A call to improve dietary research

This article is a must read. It showcases the difference between pharmaceutical research and nutritional research and how much more difficult the latter is to the former. Much of dietary research is dependent on surveys because it is next to impossible to have people captive while conducting a study. As a result it is difficult to know what people really consumed versus what they say or what they remember. In that type of environment there is no control.

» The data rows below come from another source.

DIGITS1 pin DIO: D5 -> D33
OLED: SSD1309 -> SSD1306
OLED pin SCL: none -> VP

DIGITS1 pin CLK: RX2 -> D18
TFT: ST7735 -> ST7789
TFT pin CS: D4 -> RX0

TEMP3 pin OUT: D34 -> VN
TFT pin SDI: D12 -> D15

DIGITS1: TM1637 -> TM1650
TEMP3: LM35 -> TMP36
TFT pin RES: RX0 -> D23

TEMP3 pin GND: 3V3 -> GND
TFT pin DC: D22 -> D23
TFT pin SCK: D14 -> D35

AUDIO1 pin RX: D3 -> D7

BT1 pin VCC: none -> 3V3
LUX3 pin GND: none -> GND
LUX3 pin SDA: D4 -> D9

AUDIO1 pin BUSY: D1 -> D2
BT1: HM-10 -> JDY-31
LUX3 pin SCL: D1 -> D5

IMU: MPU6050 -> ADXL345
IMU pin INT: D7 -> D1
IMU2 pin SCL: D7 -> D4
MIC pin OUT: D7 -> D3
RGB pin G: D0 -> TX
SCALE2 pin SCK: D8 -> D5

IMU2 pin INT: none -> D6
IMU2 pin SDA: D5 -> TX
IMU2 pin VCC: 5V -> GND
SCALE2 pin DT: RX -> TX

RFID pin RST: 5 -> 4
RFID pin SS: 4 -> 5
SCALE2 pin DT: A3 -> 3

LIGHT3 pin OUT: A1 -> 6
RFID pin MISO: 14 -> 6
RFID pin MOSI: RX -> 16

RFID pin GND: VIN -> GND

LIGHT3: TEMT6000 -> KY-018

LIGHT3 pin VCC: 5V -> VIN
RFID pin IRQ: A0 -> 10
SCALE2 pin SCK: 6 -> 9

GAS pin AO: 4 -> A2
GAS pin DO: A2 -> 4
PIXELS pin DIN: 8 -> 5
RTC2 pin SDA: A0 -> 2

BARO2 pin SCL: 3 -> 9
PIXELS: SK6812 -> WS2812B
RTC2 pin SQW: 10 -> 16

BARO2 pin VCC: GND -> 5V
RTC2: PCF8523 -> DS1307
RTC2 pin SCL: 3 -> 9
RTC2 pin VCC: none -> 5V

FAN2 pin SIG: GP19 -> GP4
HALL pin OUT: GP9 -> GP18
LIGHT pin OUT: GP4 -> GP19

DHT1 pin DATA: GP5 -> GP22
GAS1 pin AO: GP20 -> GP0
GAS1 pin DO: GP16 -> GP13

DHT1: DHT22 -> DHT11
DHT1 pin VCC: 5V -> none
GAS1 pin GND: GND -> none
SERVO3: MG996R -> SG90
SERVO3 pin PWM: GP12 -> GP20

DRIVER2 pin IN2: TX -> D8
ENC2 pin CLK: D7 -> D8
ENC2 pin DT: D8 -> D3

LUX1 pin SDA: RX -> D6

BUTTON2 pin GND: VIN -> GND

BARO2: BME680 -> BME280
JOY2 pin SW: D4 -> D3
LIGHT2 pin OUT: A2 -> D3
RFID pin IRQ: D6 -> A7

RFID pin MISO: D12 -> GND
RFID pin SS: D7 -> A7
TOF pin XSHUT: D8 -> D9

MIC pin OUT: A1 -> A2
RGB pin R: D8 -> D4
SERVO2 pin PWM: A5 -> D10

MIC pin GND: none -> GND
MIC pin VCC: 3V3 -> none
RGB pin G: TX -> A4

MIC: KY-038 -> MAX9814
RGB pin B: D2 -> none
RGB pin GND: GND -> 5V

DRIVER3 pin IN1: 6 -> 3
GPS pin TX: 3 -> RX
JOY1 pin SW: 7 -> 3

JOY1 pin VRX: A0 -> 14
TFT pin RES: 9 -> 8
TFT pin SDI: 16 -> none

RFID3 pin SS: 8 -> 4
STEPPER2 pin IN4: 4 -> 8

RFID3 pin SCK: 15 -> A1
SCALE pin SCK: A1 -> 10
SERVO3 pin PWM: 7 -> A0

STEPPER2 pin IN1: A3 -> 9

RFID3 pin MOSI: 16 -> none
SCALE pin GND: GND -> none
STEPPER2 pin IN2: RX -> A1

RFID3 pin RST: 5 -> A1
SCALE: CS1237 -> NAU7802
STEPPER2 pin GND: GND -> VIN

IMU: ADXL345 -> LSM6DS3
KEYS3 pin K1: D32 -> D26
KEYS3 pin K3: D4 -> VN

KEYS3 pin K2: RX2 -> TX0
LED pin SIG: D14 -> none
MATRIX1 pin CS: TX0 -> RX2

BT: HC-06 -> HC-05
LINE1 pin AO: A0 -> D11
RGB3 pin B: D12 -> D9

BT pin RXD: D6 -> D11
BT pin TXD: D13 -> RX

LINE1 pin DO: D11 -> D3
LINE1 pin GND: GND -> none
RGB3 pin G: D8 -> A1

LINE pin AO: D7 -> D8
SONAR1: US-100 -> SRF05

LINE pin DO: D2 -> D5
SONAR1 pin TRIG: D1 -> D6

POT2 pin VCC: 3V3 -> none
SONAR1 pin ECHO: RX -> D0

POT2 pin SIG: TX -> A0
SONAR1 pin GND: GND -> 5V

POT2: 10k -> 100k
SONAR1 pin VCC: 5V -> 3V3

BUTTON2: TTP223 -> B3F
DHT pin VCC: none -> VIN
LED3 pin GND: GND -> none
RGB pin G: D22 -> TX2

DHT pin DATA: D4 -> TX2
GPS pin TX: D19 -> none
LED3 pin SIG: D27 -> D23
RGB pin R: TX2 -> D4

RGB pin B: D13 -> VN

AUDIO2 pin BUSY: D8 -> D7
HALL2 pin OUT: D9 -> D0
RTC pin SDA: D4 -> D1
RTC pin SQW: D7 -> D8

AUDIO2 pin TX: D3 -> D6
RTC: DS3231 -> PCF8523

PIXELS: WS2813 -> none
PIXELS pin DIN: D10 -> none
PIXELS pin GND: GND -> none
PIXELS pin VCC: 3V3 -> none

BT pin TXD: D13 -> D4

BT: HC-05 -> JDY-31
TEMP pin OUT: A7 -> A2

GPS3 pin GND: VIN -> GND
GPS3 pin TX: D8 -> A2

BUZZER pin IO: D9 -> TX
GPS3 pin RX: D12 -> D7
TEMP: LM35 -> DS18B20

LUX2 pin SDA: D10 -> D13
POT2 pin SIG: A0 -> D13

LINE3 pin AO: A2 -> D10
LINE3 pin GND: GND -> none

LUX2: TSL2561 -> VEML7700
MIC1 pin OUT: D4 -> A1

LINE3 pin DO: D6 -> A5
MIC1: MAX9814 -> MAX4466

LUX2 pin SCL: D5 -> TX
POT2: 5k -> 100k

Compared with pharmaceutical research, studies evaluating diet or dietary interventions for chronic diseases like obesity (to be distinguished from micronutrient deficiency syndromes like scurvy or rickets) have far greater challenges in terms of consistency, quality control, confounding, and interpretation. For instance, a placebo for an active drug can be easily prepared, but dietary assignment can rarely be truly masked. Moreover, diet is highly heterogeneous, with myriad interacting and potentially confounding factors. If an intervention increases intake from one food category, participants may well eat less from other food categories.

In addition, for any diet type, many possible variations exist. For example, does a low-fat diet include high amounts of sugar? Is a high-protein diet plant or animal based? Does a ketogenic diet have unrealistically low saturated fat content? Whereas a drug typically acts through one or a limited number of biological pathways, even discrete changes in diet (such as the ratio of dietary fat to carbohydrate) will directly affect numerous hormones and metabolic pathways involving many organ systems. The lack of uniformity across studies and the difficulty in establishing mechanisms make translation into public policy exceedingly difficult, a problem now being addressed by the 2020 Dietary Guidelines Advisory Committee.